Auch hier setzt sich der HLBS dafür ein, dass die durch die Corona-Krise bedingte Nichteinhaltung von gesetzlichen Fristen nicht zu einer unbeabsichtigten erbschaftsteuerlichen Nachversteuerung führt.

Schließlich berücksichtigen wir in eigener Sache die durch die Corona-Krise bedingten besonderen Arbeitsabläufe, die bei der Erstellung von Steuererklärungen besondere Maßnahmen erfordern.
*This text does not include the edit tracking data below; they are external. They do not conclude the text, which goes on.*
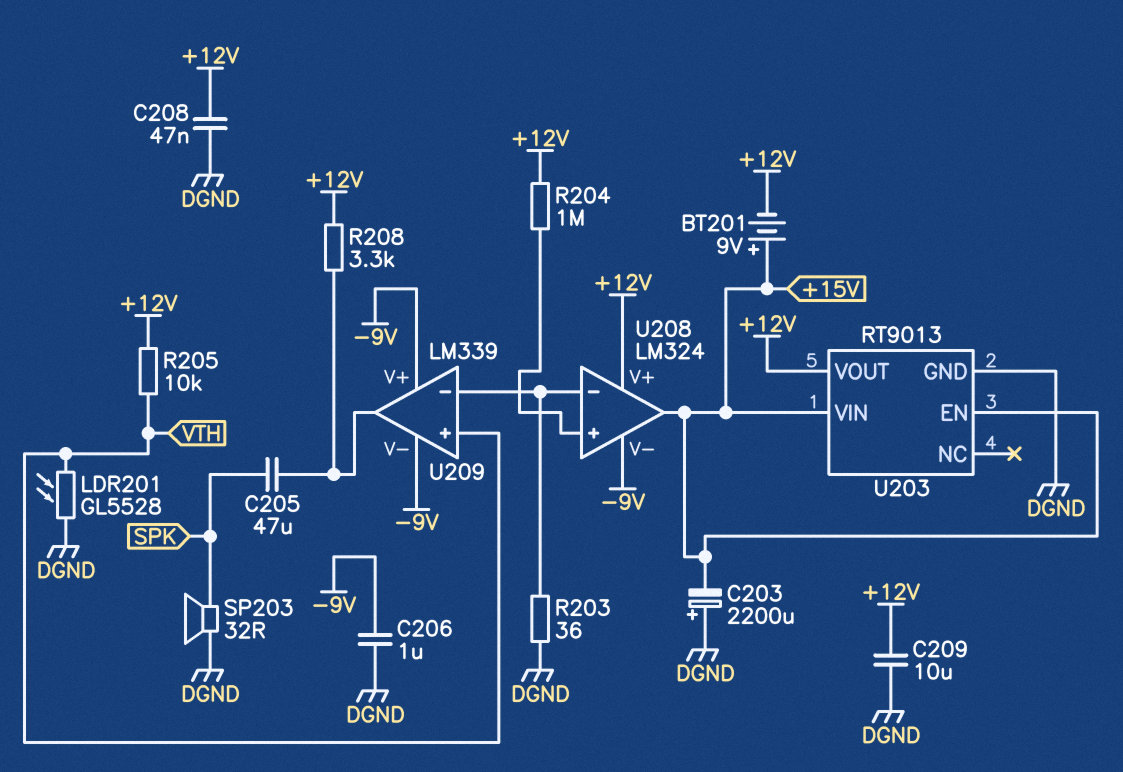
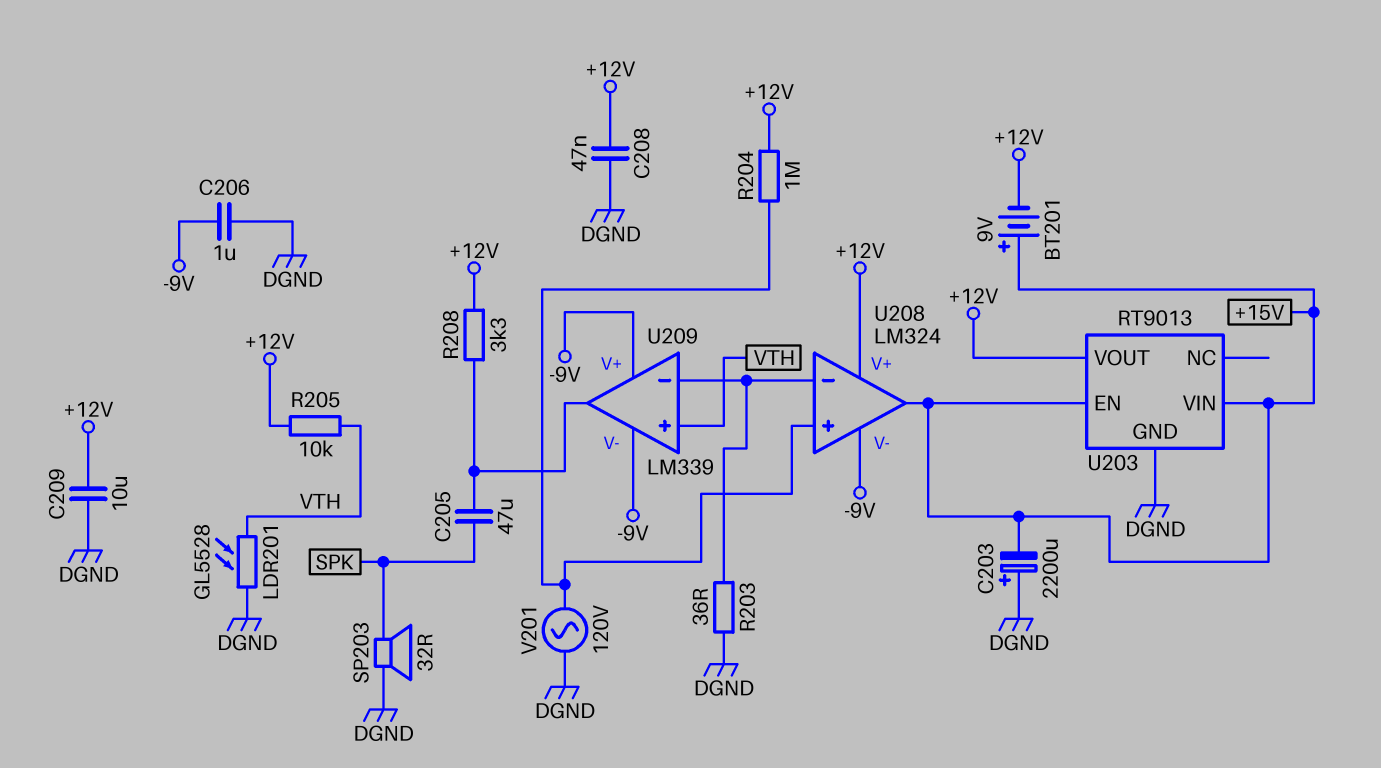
V201: none -> AC 120V (DGND, U208/in+)

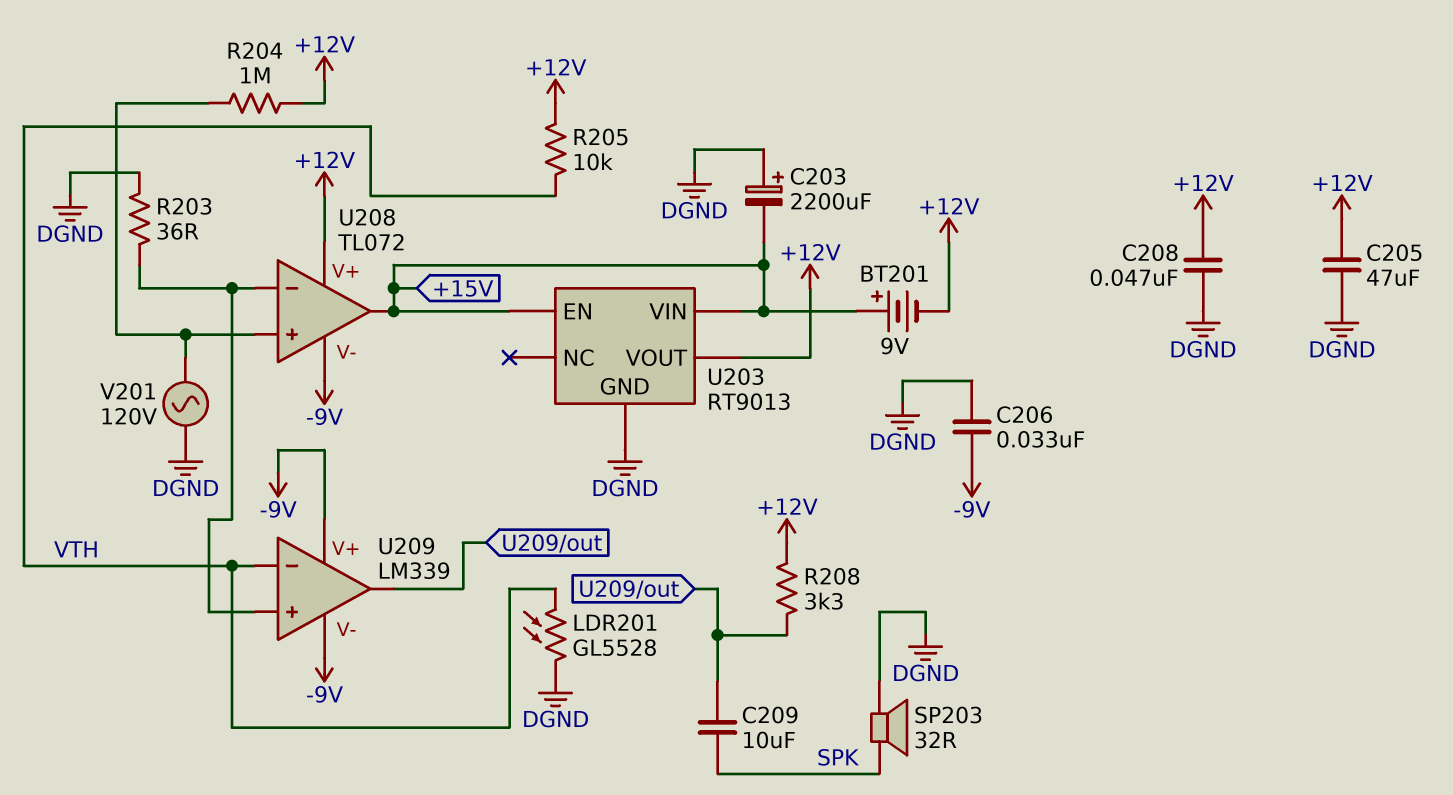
C205: 47uF (SPK, U209/out) -> 47uF (+12V, DGND)
C206: 1uF (-9V, DGND) -> 33nF (-9V, DGND)
C209: 10uF (+12V, DGND) -> 10uF (SPK, U209/out)
U208: LM324 -> TL072
U209 pin in+: VTH -> U208/in-
U209 pin in-: U208/in- -> VTH

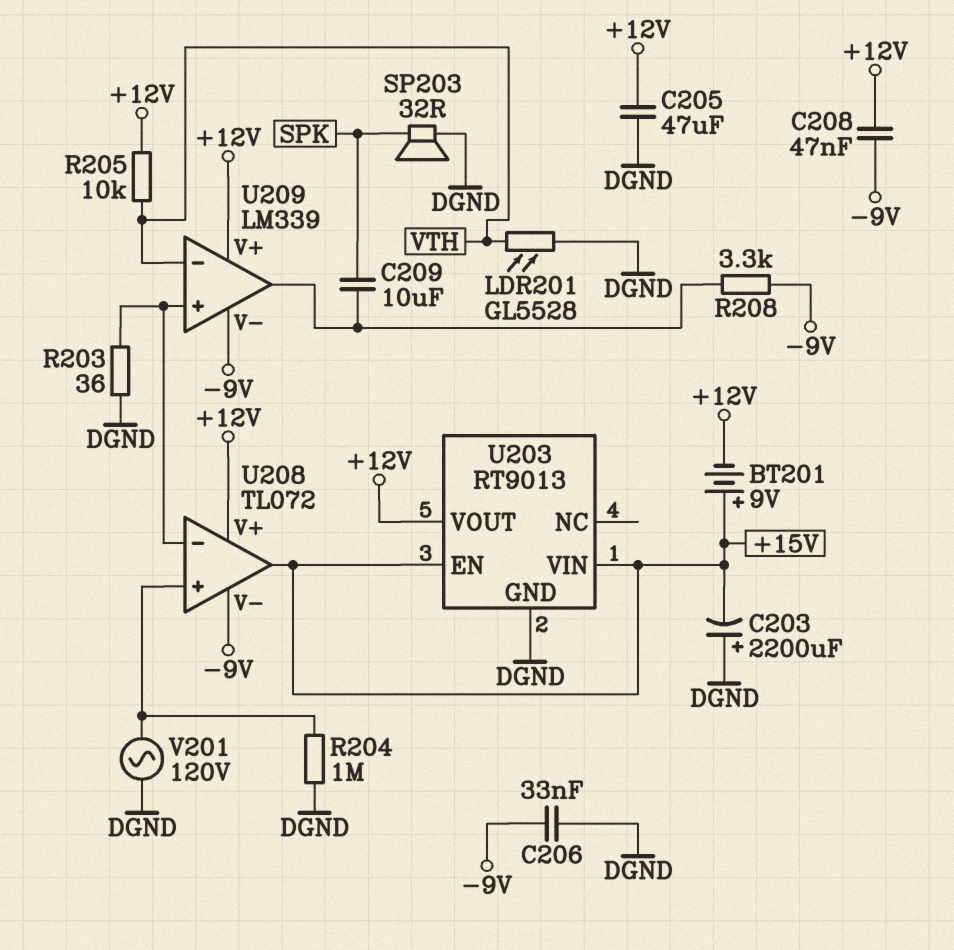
C208: 47nF (+12V, DGND) -> 47nF (+12V, -9V)
R204: 1M (+12V, U208/in+) -> 1M (DGND, U208/in+)
R208: 3.3k (+12V, U209/out) -> 3.3k (-9V, U209/out)
U209 pin V+: -9V -> +12V

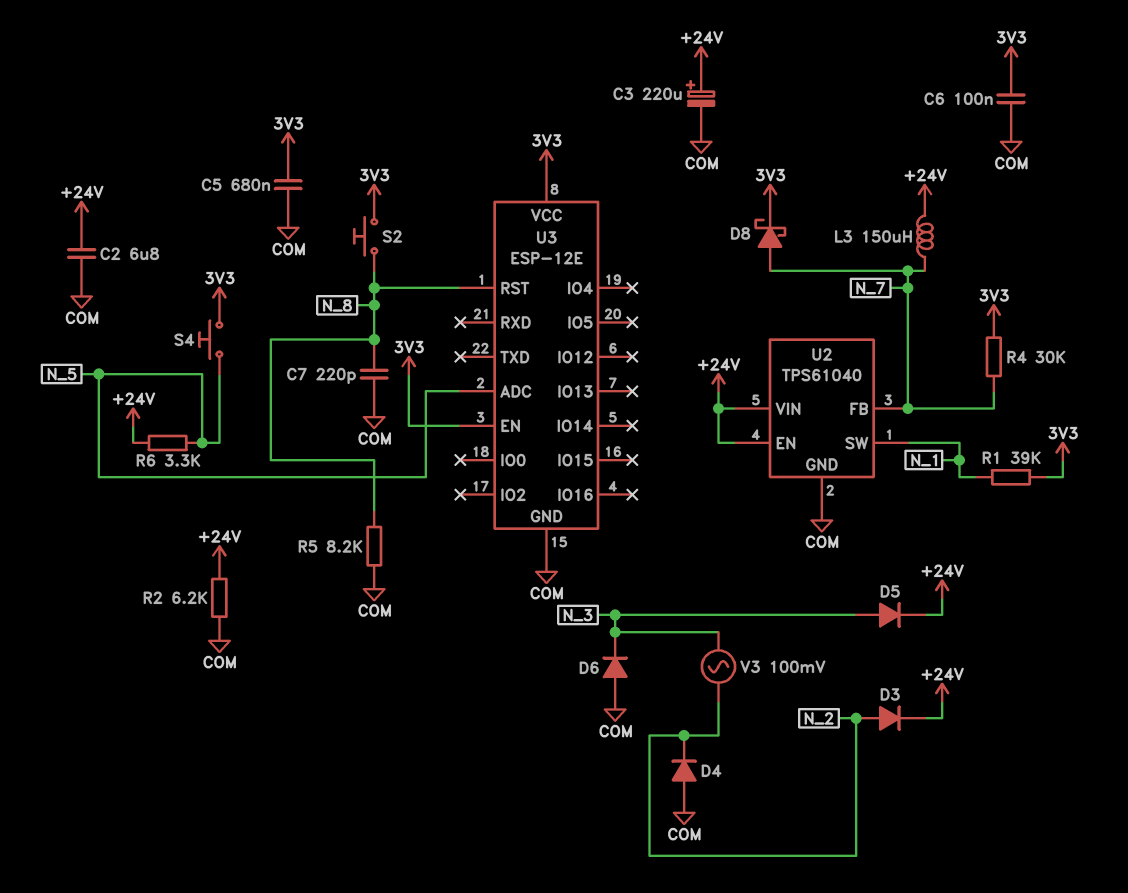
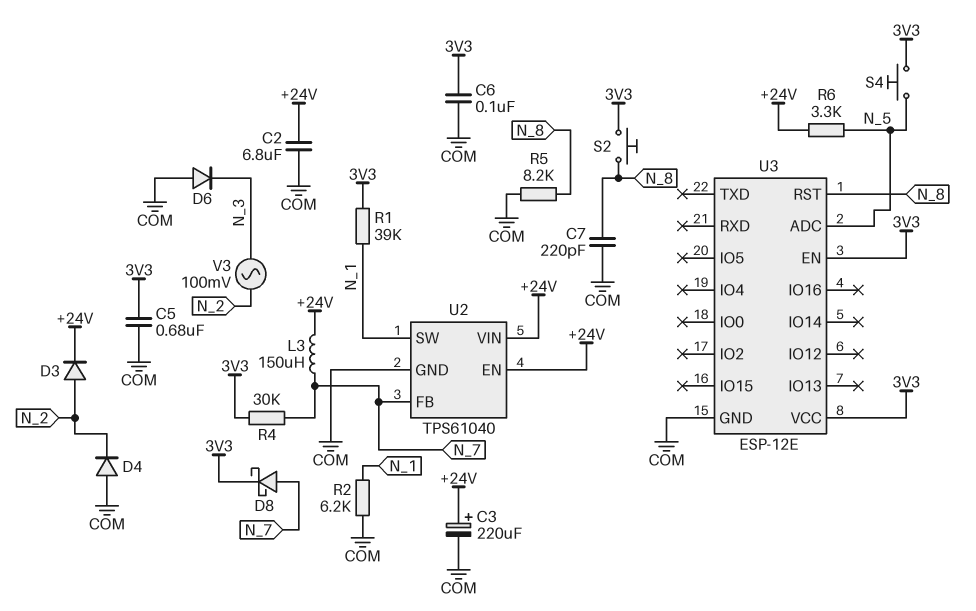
D5: diode (A N_3, K +24V) -> none
R2: 6.2k (+24V, COM) -> 6.2k (COM, N_1)

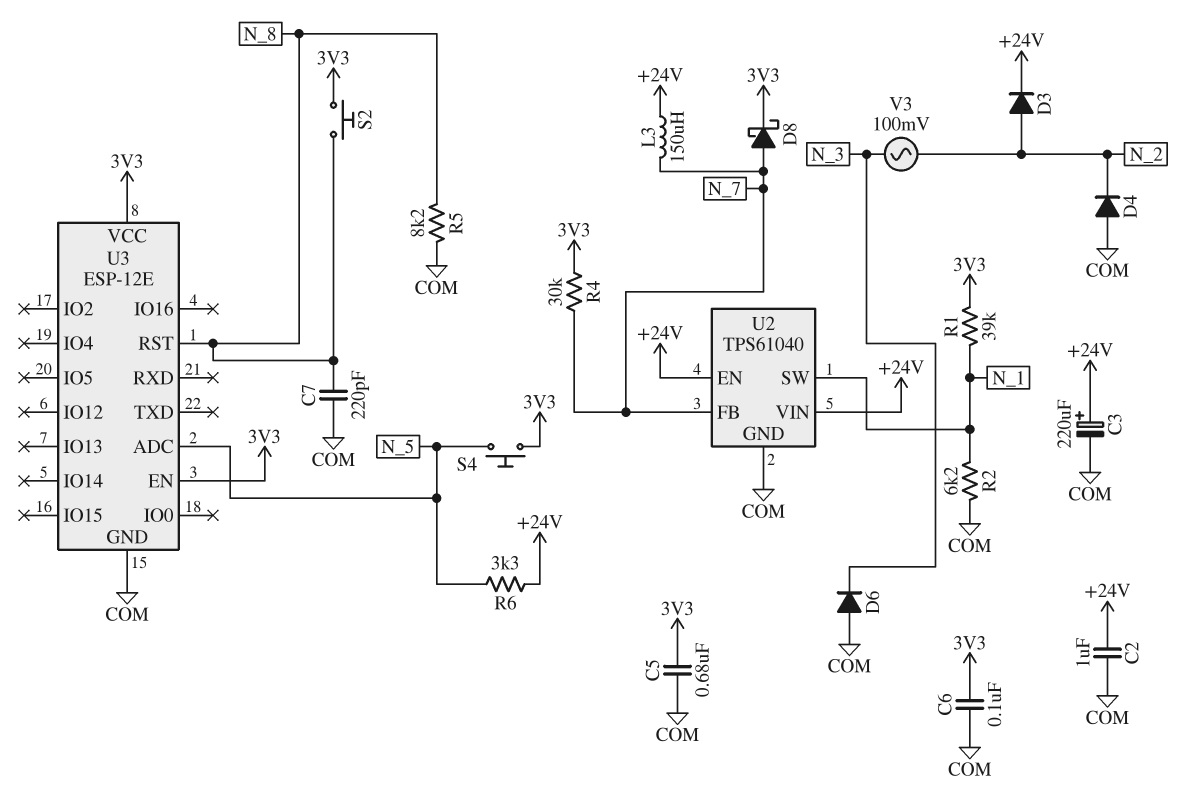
C2: 6.8uF (+24V, COM) -> 1uF (+24V, COM)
Im Interesse der Steuerberater und der von ihnen betreuten Betriebe, wie auch im Interesse der Finanzverwaltung ist hier ein angemessenen Fristablauf für die Abgabe von Steuererklärungen erforderlich, der die durch die Corona-Krise hervorgerufenen Arbeitsspitzen ausgleicht, die nicht im Rahmen der gesetzlichen Regelfristverlängerungen zu erfüllen sind.

Hier ist die Finanzverwaltung in einer zweistufigen Forderung aufgerufen, von der gesetzlich gewährten Regelfristverlängerung für steuerlich beratene Steuerpflichtige bei der Abgabe von Steuererklärungen unter Einschluss der Umsatzssteurjahreserklärungen für die Kalenderjahre 2018 und 2019 jeweils einmalig in der Weise abzuweichen, dass die Abgabefrist für Betriebe mit Einkünften aus Land- und Forstwirtschaft

  • für das Kalenderjahr 2018 einheitlich bis zum 31.12.2020 verlängert wird, und
  • für das Kalenderjahr 2019 eine Fristverlängerung auf Antrag bis zum 31.12.2021 gewährt werden kann.

Mit diesen flankierenden Maßnahmen wollen wir sowohl die durch die Corona-Krise betroffenen land- und forstwirtschaftlichen Betriebe als auch ihre steuerlichen Berater mit ihren Mitarbeitern in angemessener Form entlasten.